The development of Machine-Learning and AI systems usually requires setting up a Feature Engineering (FE) pipeline to collect raw data from the various data sources and transform them into suitable inputs. The multiplication of use cases leads to the multiplication of these pipelines, slowly increasing the architectural complexity of an organization's data stack. While reusing a Feature across multiple systems is not uncommon, it is often complicated and impractical to share and reuse only parts of FE pipelines.
In addition, these systems heavily rely on high-quality data to make accurate predictions. A datetime parsing error could lead a recommendation service to fail to suggest current trending movies. A degradation in the underlying data therefore directly impacts the quality of the service for the users. It has thus become best practice to include data validation steps in feature engineering pipelines in order to monitor data quality and ensure that the collected data meet production requirements.
These issues compound to increase the burden on the data engineering team. Indeed, the workload due to maintenance alone of an increasing number of pipelines with evolving requirements severely limits the team's ability to support new projects or develop innovative Features. Hopsworks platform and its Feature Store aims to provide a purpose built Feature database which unifies the data stack to scale to hundreds of use-cases without scaling your team to hundreds of data engineers.

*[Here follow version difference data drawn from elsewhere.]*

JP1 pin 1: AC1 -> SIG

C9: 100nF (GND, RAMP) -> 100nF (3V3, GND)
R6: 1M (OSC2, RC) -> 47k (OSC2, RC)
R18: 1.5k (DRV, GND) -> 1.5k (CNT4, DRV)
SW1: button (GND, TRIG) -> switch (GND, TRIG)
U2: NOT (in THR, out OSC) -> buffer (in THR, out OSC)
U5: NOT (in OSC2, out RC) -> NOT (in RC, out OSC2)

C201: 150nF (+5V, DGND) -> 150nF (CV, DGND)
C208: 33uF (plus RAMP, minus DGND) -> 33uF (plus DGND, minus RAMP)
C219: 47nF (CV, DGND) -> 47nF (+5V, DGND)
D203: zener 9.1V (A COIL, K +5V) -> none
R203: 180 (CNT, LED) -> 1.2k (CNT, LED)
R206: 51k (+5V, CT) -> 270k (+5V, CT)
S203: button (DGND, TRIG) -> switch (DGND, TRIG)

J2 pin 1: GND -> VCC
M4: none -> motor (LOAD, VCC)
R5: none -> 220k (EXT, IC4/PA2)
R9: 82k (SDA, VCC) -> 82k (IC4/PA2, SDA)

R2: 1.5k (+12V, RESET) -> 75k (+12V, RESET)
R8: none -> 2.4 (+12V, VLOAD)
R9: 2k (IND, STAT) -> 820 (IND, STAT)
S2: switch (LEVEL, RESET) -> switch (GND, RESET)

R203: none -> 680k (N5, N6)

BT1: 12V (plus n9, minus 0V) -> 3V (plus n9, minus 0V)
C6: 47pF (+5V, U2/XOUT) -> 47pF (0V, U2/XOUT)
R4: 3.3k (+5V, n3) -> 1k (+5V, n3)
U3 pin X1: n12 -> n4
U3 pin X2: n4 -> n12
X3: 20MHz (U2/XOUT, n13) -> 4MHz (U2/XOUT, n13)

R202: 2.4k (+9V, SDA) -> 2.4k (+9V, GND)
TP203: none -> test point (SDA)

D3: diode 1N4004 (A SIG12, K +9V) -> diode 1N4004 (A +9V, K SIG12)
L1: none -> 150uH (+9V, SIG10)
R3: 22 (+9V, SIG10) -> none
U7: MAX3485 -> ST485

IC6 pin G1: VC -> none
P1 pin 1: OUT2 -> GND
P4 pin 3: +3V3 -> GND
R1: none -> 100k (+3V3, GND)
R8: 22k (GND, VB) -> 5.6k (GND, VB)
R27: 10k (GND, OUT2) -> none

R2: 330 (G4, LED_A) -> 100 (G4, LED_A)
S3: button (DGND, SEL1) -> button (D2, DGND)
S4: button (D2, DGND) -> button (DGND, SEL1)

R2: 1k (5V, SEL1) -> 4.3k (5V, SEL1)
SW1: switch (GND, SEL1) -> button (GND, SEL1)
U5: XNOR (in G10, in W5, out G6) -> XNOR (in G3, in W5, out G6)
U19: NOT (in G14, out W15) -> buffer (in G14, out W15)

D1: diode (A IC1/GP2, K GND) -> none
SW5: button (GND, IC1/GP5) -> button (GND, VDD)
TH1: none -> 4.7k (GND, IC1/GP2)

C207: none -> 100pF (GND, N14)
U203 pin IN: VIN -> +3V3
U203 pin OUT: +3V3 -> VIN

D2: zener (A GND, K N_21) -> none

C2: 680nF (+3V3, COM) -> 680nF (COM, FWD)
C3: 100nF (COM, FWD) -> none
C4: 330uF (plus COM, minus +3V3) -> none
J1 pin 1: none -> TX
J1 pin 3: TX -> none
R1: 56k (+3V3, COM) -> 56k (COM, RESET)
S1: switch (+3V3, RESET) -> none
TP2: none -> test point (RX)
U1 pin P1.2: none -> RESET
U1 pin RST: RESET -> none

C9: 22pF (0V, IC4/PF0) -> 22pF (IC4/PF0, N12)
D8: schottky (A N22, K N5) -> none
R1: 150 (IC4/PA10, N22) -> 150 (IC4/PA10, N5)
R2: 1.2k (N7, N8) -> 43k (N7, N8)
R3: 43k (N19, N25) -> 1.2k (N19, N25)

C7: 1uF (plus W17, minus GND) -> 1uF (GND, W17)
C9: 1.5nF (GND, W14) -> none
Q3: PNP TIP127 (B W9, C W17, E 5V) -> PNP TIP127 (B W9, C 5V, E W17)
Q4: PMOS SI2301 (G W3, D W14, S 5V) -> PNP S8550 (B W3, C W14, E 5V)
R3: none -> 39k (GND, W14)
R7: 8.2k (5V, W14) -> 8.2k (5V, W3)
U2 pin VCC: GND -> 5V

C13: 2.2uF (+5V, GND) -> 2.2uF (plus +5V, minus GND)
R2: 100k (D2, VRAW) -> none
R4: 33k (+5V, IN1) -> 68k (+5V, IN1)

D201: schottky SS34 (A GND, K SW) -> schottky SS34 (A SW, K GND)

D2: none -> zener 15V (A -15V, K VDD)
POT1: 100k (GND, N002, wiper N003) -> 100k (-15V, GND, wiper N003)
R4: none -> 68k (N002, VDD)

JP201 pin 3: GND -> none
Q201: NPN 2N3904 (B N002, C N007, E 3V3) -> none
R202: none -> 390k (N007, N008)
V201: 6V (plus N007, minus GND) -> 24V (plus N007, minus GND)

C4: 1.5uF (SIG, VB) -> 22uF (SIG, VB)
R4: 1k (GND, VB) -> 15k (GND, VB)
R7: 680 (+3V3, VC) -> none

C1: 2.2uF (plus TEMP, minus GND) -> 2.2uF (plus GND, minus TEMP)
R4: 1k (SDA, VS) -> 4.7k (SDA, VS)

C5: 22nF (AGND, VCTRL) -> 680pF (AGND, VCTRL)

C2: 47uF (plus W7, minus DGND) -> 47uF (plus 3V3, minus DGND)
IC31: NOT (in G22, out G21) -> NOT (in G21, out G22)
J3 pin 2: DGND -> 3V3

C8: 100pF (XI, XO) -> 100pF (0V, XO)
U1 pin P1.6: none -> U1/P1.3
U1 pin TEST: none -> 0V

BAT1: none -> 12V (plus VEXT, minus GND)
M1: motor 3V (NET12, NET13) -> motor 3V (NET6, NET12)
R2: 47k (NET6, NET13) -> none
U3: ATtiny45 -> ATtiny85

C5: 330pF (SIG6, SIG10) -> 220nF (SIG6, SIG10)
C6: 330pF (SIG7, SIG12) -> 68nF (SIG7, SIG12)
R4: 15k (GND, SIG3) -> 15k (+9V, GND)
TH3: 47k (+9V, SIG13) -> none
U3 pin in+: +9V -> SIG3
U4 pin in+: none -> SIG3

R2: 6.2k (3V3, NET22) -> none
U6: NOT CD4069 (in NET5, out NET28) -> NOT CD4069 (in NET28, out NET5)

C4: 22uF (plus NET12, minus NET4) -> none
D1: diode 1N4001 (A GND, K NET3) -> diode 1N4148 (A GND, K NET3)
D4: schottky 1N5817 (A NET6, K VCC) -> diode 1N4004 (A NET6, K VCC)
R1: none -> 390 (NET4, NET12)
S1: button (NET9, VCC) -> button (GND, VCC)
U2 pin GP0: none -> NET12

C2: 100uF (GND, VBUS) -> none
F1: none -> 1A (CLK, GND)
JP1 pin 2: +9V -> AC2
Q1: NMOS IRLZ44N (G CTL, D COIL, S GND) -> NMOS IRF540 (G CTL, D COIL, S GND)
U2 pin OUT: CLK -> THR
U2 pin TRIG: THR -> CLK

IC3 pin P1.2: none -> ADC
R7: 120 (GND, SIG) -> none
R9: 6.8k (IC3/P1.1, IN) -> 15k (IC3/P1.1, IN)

The Hopsworks Platform and its Feature Store are designed to overcome the obstacles associated with the development, deployment, and operations of features. At its core lies the Feature Store, an online and offline database whose API is designed specifically to write and read Features. Hopsworks 3.0 and its python client integrates with Great Expectations to offer Data Validation capabilities ensuring consistent data quality for downstream users.
Create a Feature Group in the Feature Store to hold your data. Provide minimal metadata and directly insert a Pandas DataFrame to populate it.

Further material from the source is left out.